Training, Professional Development – All Partners Supporting All Students

Discussants expressed a belief that there is a high and immediate need for broadly based training for administrators, parents, and both general and special education teachers. This echoes the concerns raised by the National Research Council in Testing, Teaching, and Learning (1999, p. 3): “In our view, standards-based policies can affect student learning only if they are tied directly to efforts to build the capacity of teachers and administrators to improve instruction.”

 

High Stakes Issues

States and districts vary in the stakes attached to their assessment system. There were both system level and individual student level issues raised about high stakes. Participants discussed whether we are just looking at “testing” all students OR testing all and using results for improvement. Other questions they raised involved the civil rights implications of various approaches to diplomas, and whether the system should be held accountable prior to holding students accountable.

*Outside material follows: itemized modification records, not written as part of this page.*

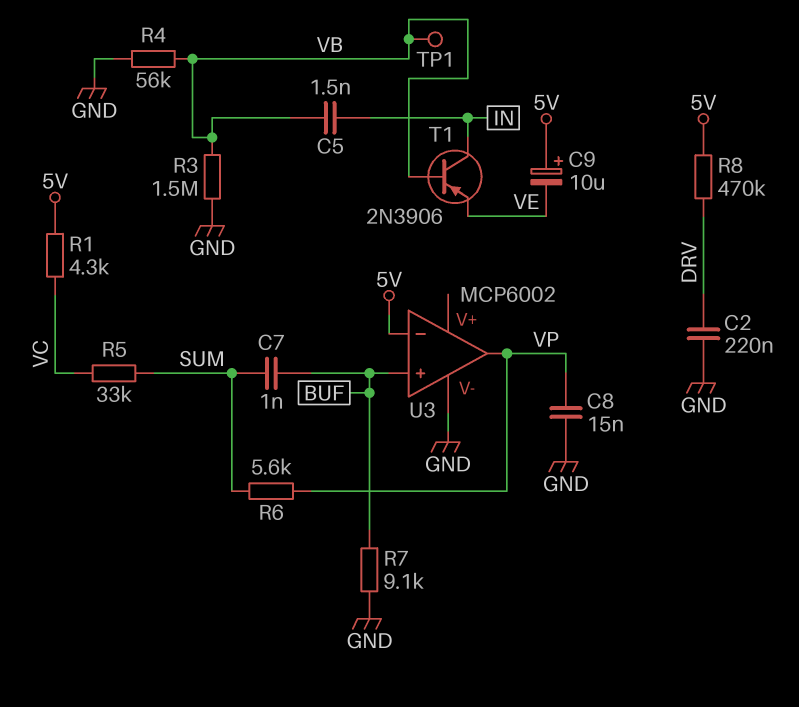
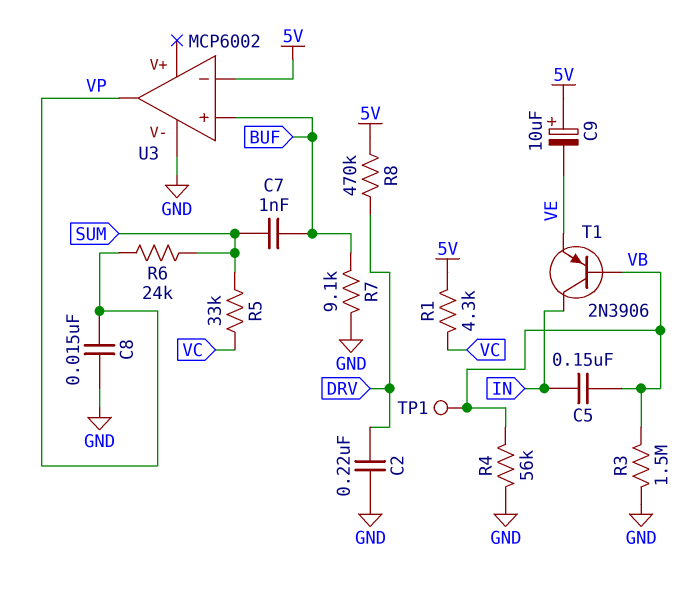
C5: 1.5nF (IN, VB) -> 150nF (IN, VB)
R6: 5.6k (SUM, VP) -> 24k (SUM, VP)

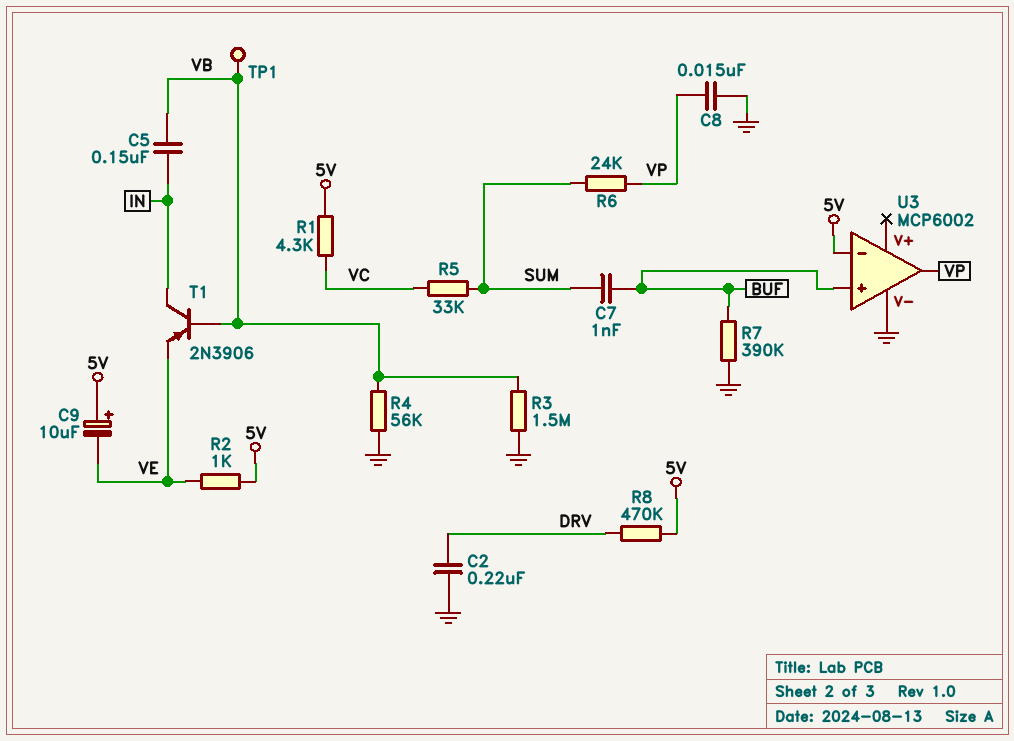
R2: none -> 1k (5V, VE)
R7: 9.1k (BUF, GND) -> 390k (BUF, GND)

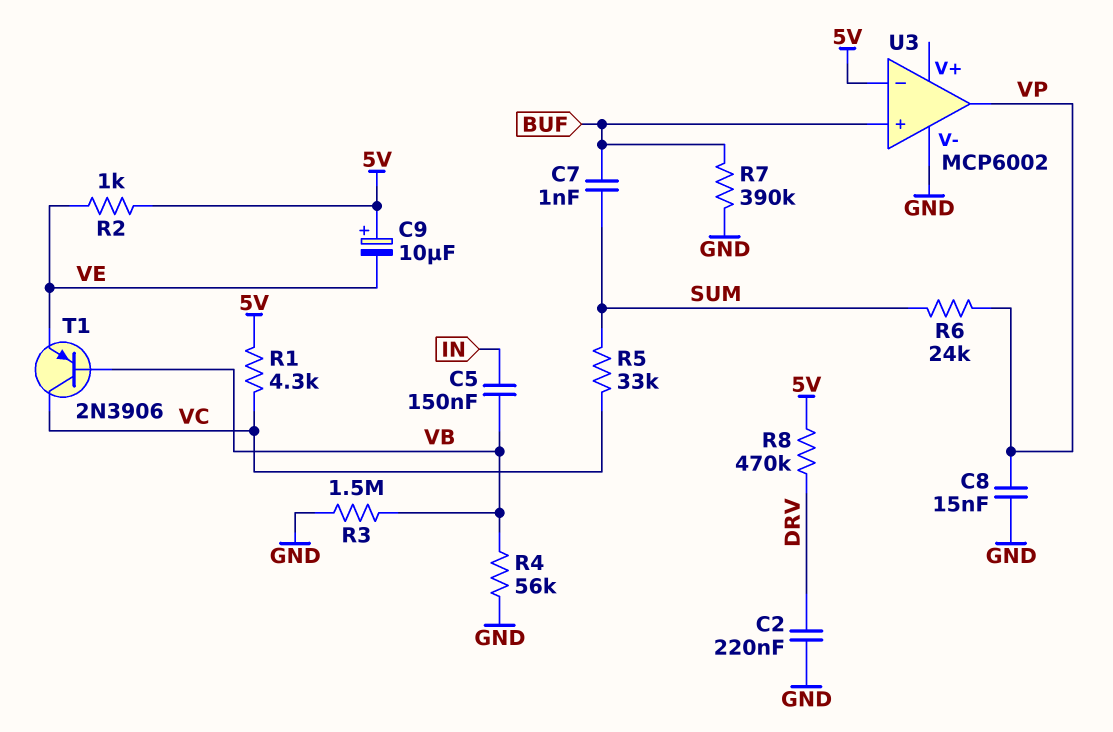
T1: PNP 2N3906 (B VB, C IN, E VE) -> PNP 2N3906 (B VB, C VC, E VE)
TP1: test point (VB) -> none

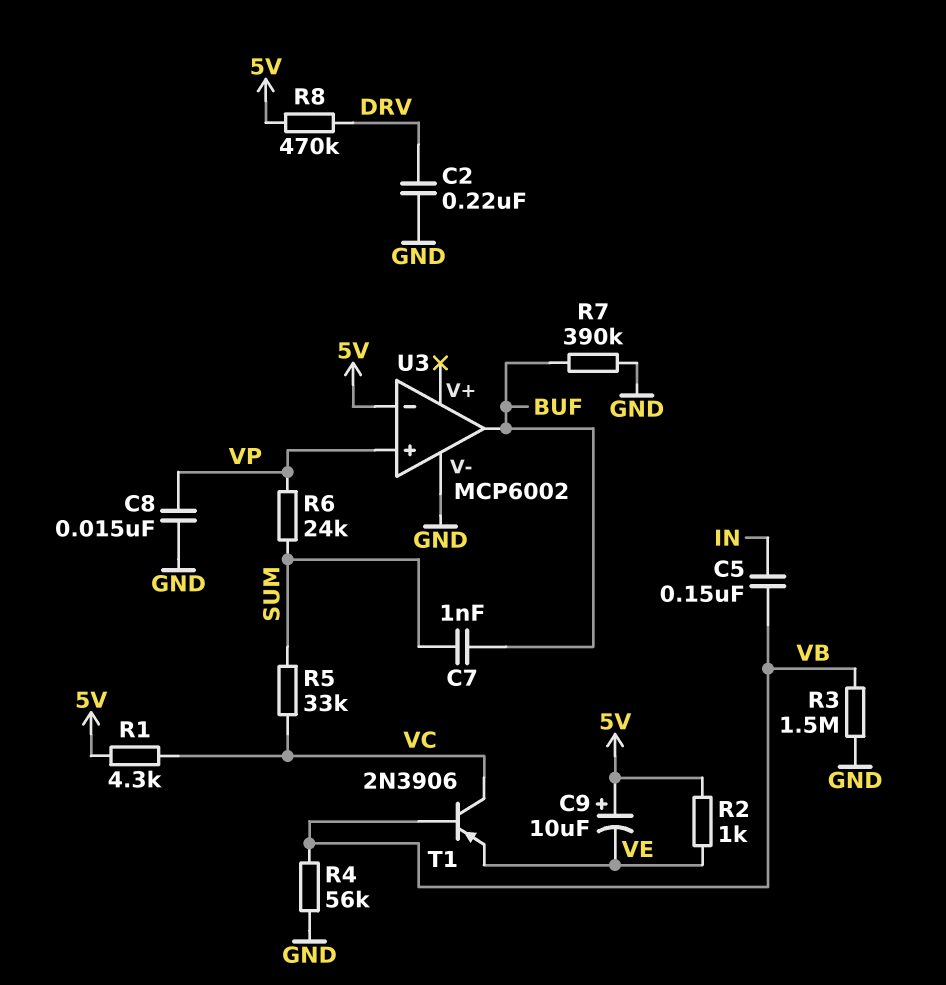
U3 pin in+: BUF -> VP
U3 pin out: VP -> BUF

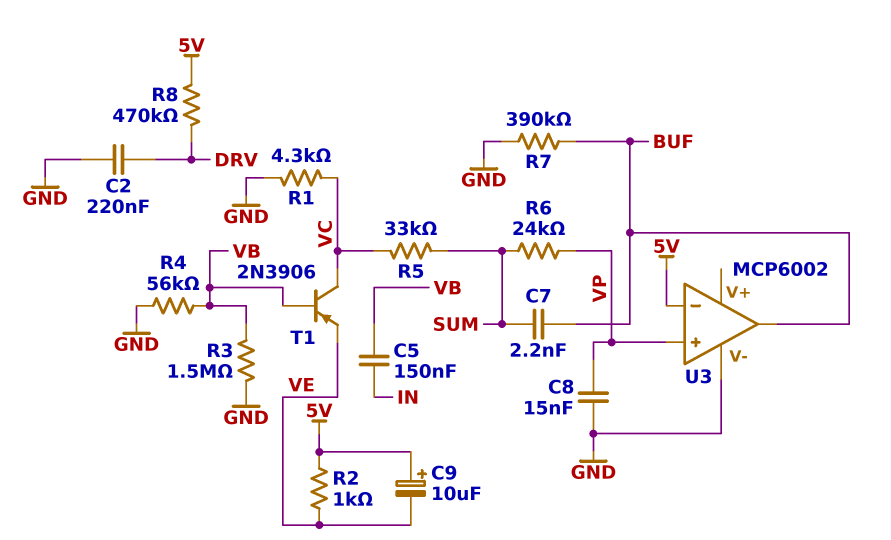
C7: 1nF (BUF, SUM) -> 2.2nF (BUF, SUM)
R1: 4.3k (5V, VC) -> 4.3k (GND, VC)

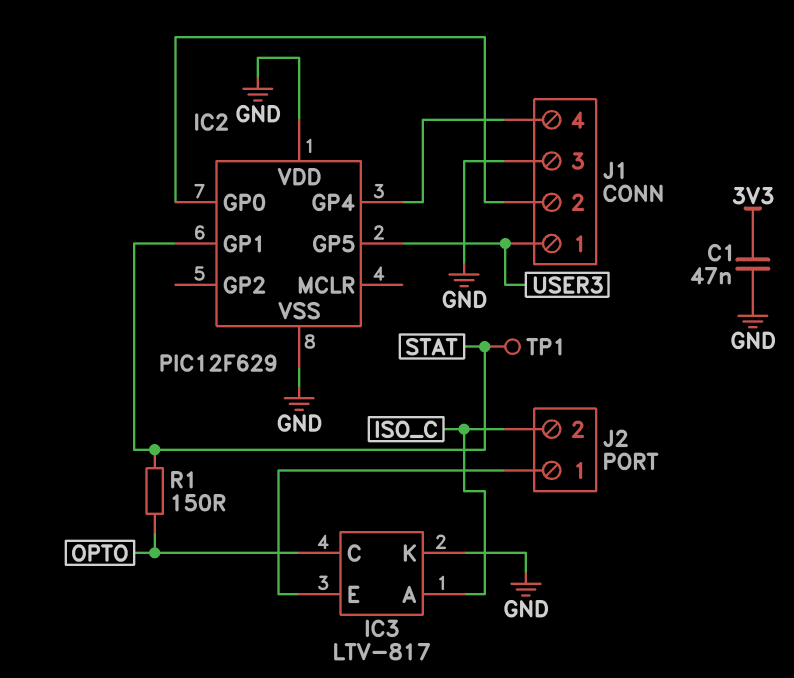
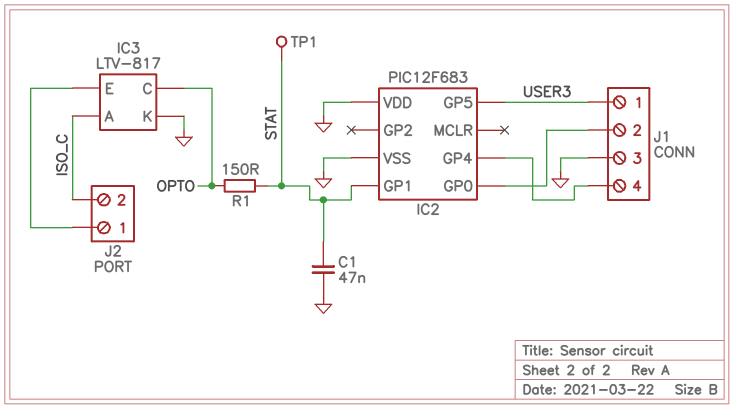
C1: 47nF (3V3, GND) -> 47nF (GND, STAT)
IC2: PIC12F629 -> PIC12F683

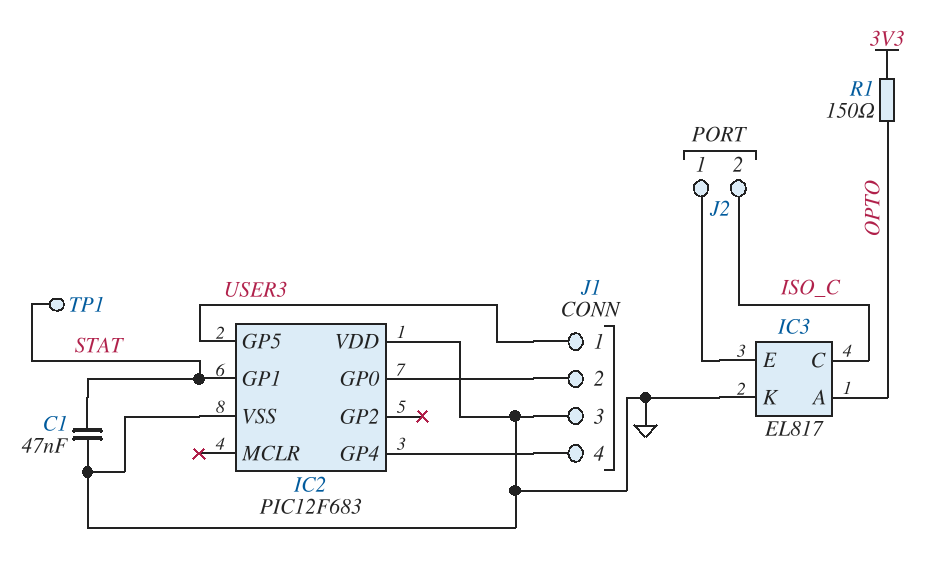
IC3: LTV-817 -> EL817
IC3 pin A: ISO_C -> OPTO
IC3 pin C: OPTO -> ISO_C
R1: 150 (OPTO, STAT) -> 150 (3V3, OPTO)

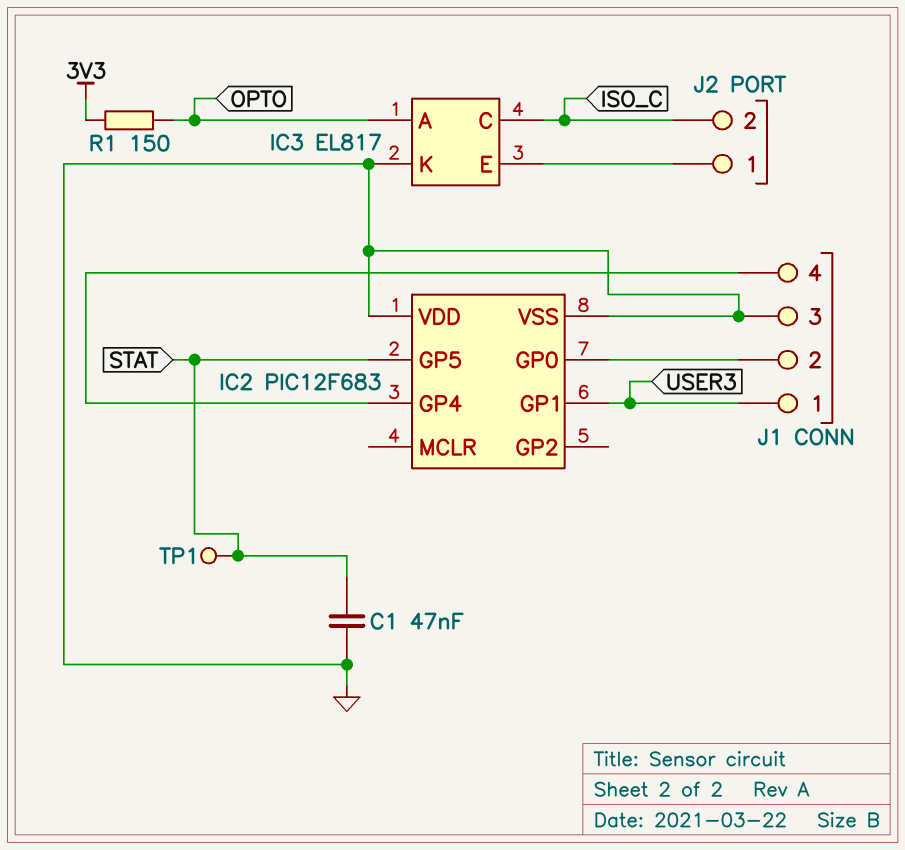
IC2 pin GP1: STAT -> USER3
IC2 pin GP5: USER3 -> STAT

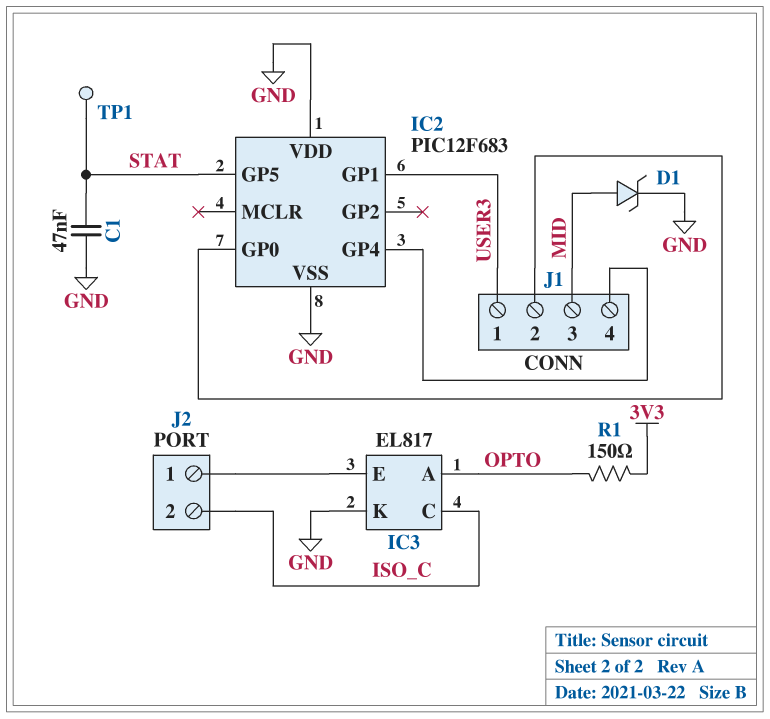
D1: none -> zener (A MID, K GND)
J1 pin 3: GND -> MID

Perceived Consequences for Students with Disabilities

Positive Consequences

The discussion groups recognized anticipated positive consequences of standards-based reform efforts for students with disabilities in implementation thus far. These positive consequences include:

Higher Levels of Learning and Achievement Toward Common Standards

Discussants reported a perception that the linking of the state standards and the functional curriculum for students with the most significant disabilities has improved IEP goal writing, and has refocused the IEP on instruction and curriculum. Some reported that more students with disabilities are being included in the general education curriculum and in general education classes. In addition, teachers report doing more authentic instruction, and using more instructional accommodations. However, given the limited time that we have had focused efforts to include all students, there was limited discussion of actual measurement of achievement gains for students with disabilities at this point in time.

 

Access to General Education Curriculum

Participants speculated that schools could become more inclusive as general and special educators partner to ensure all students have access to the general education curriculum. They perceived that “ownership” of special education students is now shared with general education more so than in the past. Here again, the evidence was anecdotal, but perceptions were generally positive.

 

Opportunity to Learn, Mastery of Grade Level Material

As special education students are expected to learn toward high standards, IEP teams, general education staff, and special education staff are forced to rethink how students spend their time in school. For example, teachers have suggested that as they learn new assessment strategies for their students participating in alternate assessments and link those strategies back to instruction, they have refocused on learning and away from caretaking.

 

Accountable System and Students, Meaningful Diplomas

Participants observed that teachers report they are thinking of new ways to assess students, simplifying IEPs, and getting down to what is important. The new accountability provisions open communication pipelines from state to local, and administrators to providers. Ultimately as we implement standards-based reform, there is a perception that we have refocused on core learning and skills, and the ability of students to apply the skills in multiple settings. That makes the diploma – whichever option the student earns – more meaningful.

 

Negative Consequences

Participants also perceived negative consequences in implementation, which are described in the following categories:

Lowered Expectations on IEP Objectives to Ensure Mastery

There was concern expressed that assessments may begin to address only lower level skills, ones that all can accomplish, as teachers and schools raise concerns about accountability indices. Concomitantly, IEPs may reflect this focus on lower level skills in more limiting annual objectives. States that have developed an IEP-based alternate assessment are at highest risk for this unintended negative consequence. Additionally, if states and districts interpret standards-based measures as being demonstrated only through traditional academic exercises (e.g., classroom based learning, testing), we may short-change students with respect to employability skills or life skills education while they spend more time on academics outside of applied settings.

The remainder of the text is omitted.